Gone Girl is an MRA’s wet dream.
Look, I enjoyed much of the novel. Gillian Flynn writes a highly readable sentence, and the text is a masterclass in the use of the unreliable narrator. I enjoyed David Fincher’s film interpretation of it, too, even though I already knew where its plot twists would lead. Watching it on the big screen on Saturday night, however, just crystallised all my problems with it: Gone Girl is so sexist it hurts.
Reviews of the novel have focused on its criticism of contemporary marriage. That two people could bring out the absolute worst in each other instead of the best is perfectly good fodder for a thriller. I’m certainly not against revenge narratives by women scorned, and I absolutely think that terror and fear can inhabit the domestic sphere just as much as they can linger in any dark alley or gloomy forest. But did Gone Girl really have to pander so perfectly to such bullshit tropes? Amy Dunne is everything that Men’s Rights Advocacy fedora-wearing douchebags believe of women, eg:
- Women fake rape allegations;
- Women lie about what they want from men;
- Women use sex as a weapon;
- Women will fake a pregnancy purely to manipulate a man;
- Women will create an actual pregnancy purely to manipulate a man.
Amy is so into fake rapes that she constructs at least two of them, jabbing herself in the snatch with a wine bottle to make it all look ‘real’. As for her lies, oh, she’ll pretend to be into a guy — she’ll play Cool Girl so well you’ll actually believe she’s legit — but when husband Nick slacks off and isn’t quite the Prince Charming she thought he would be, she turns on him like a viper. And then there’s her manipulation of consensual sex, which in Fincher’s film, is taken to the extreme: Amy kills Desi while he’s actually fucking her. She makes herself pregnant with her husband’s sperm sample to keep him from leaving.
And then there’s just the plain old MRA-optional sexism, because when women are unhappy they become nagging bores, so who can blame a guy for cheating? And if it just so happens that he starts up an affair with his perky 23-year-old creative writing student, it’s understandable, right? He’s just a man and a man has needs. He’s just a victim in all this. And if you’re not on his side when you find that out, you’ll definitely feel sorry for him when his wife does.
I know, not all the female characters are so vile. Boney and Go are smart, sensible, and grounded, but Gone Girl isn’t their story. And the woman at the centre of this story is such a hideous creature that when she finally reveals herself, it seems almost as if she was created simply to justify the anti-feminist’s worst, most misogynistic fears.
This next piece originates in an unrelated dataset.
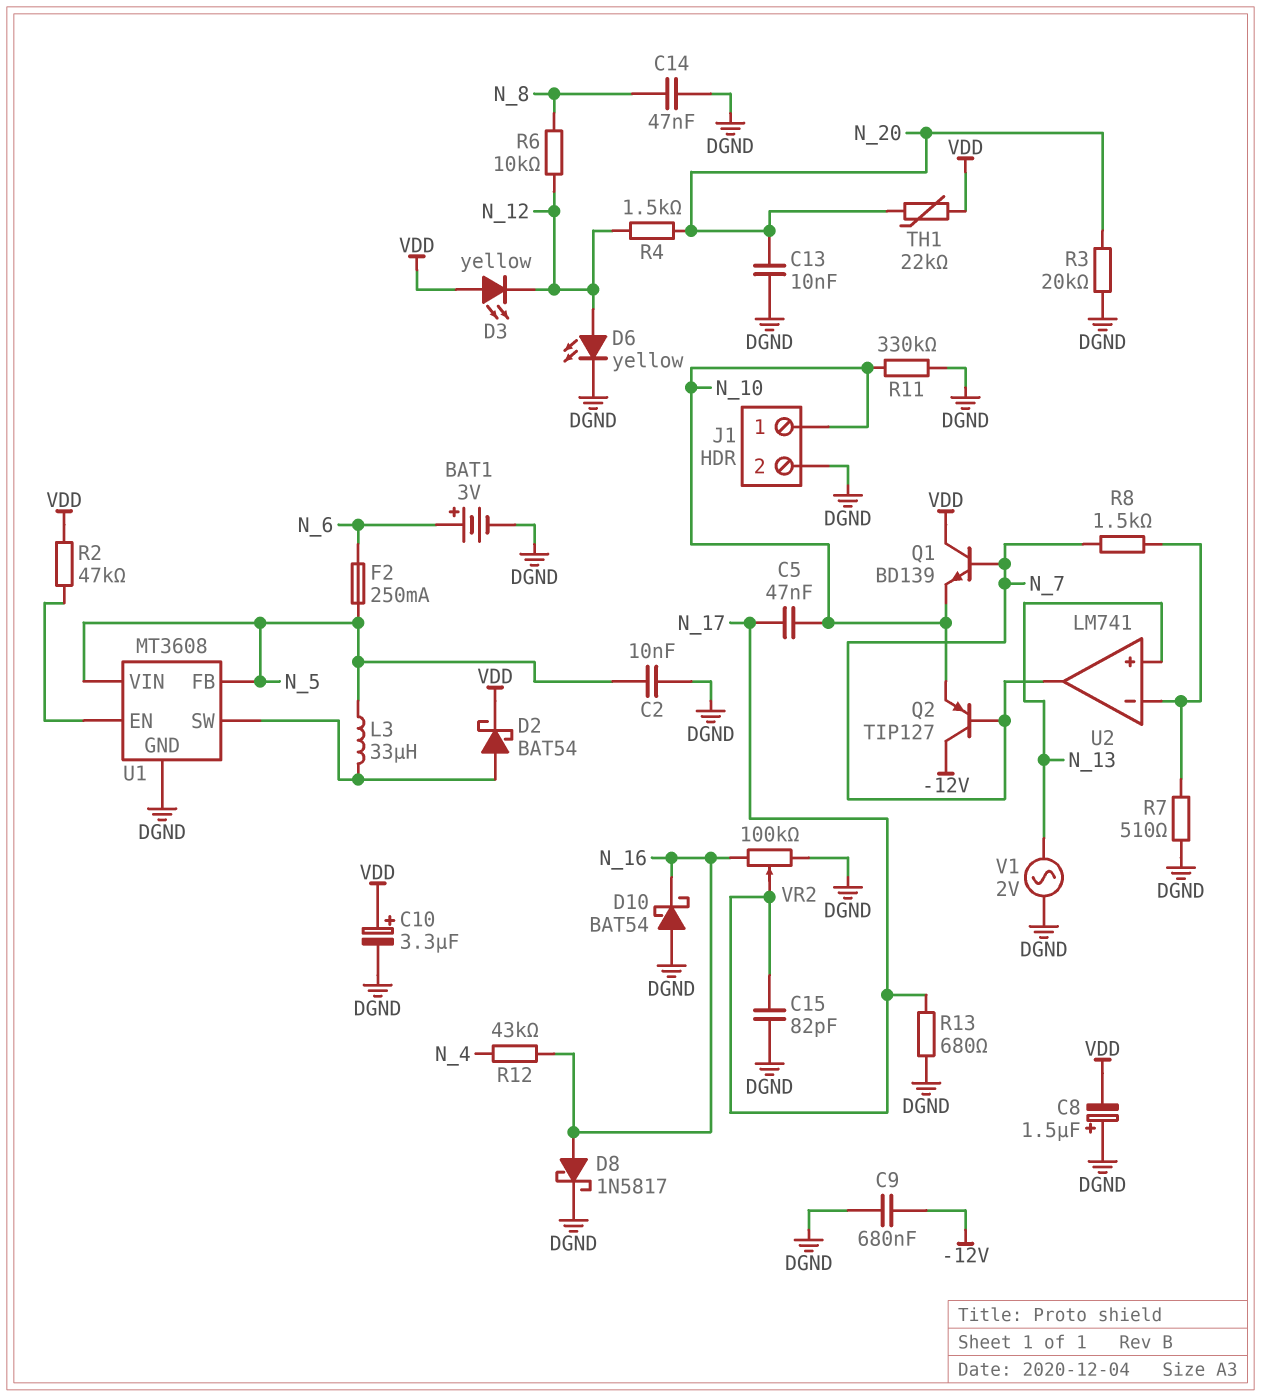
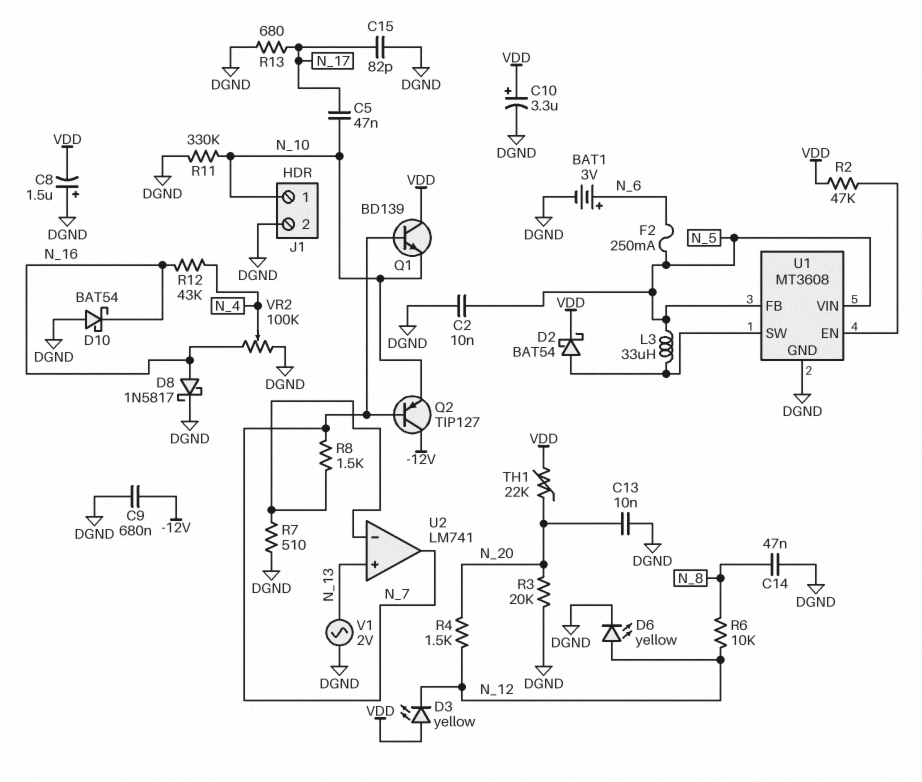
VR2: 100k (DGND, N_16, wiper N_17) -> 100k (DGND, N_16, wiper N_4)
The worst part is, in the beginning, you believe her. You believe in the romantic haze followed by a domestic relationship that becomes all too realistically strained by circumstance and familial obligation. You believe in the breakdown of the marriage, the perfunctory sex, the emotional nitpicking, and the descent into domestic violence. You believe it because it’s common enough to be familiar, and familiar enough to make you uncomfortable.
And then, Amy kicks you, the reader, and your sympathies in the face. Because bitches be crazy.